Two things to keep in mind. First, TSR did go after fan sites in the 1990s, not with lawyers in person, but with cease & desist letters.

Second, automated copyright enforcement is a thing and has been a thing for some time. It's not universal, it's capricious and (apparently) random, but people have settled for thousands with the RIAA and MPAA, YouTube videos get taken down by copyright bots, etc.

It's entirely reasonable to suppose that WotC may go after fan sites in addition to Paizo, Kickstarter, dtrpg, etc. And while they have a seemingly friendly fan policy now, they are also signaling a propensity for removing friendly policies on short notice- even ones they promised never to removed, and that they previously said they legally couldn't remove.
 

They've had OGL 1.0a for 22 years. . .nobody thought they could ever revoke it.

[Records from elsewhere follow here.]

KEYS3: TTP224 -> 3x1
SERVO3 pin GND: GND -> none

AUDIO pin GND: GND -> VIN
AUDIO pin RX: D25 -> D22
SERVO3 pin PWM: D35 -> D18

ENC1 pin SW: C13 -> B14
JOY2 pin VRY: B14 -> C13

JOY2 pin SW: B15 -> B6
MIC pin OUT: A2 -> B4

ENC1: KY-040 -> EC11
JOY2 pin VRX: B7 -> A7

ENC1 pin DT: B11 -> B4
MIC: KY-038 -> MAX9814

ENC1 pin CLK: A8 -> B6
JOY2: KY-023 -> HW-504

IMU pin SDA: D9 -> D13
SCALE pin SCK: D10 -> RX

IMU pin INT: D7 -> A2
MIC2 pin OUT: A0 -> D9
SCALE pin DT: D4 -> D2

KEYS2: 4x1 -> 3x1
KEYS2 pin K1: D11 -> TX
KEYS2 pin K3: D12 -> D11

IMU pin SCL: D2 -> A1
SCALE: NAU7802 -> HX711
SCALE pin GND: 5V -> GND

. . .so just because something has been around a long time or nobody thought it would happen has just been proven irrelevant by WotC's recent actions.
I mean we have had "what if they took out the OGL" threads on here since 4e. SO no it's not that nobody thought they could it's that popular opnion was it would be hard to not possible.

I never said it wasn't possible they change the fan policy, I said there is no reason to assume they will and worry about it now. So far the new OGL isn't fully open and isn't as generous as the old... but it still allows for 80-90% of creators (those making less then $750k a year) to keep on going with only a little change.

I work 40-50 hours a week, my fiancé is closer to 40-42 and just picked up a side job for 8-10 more hours (at better pay) starting next week. My mother lives with us and gets both retirement, social security AND a pay out from and IRA (mandatory min pay outs) if you add all 3 of us together we don't make 750k a year. If you add my friend who works at a comic shop, and my friend that works at Walmart in to make 5 of us (even though we don't live together) we don't make $750k a year. (TBF I did choose the lowest paid friends not the highest there)

There are problems. There are REAL victims, including the guy who makes it possible to have this conversation... you a fan with some fan works are NOT the victim here. People could lose there main source of income over this. Keep that in mind.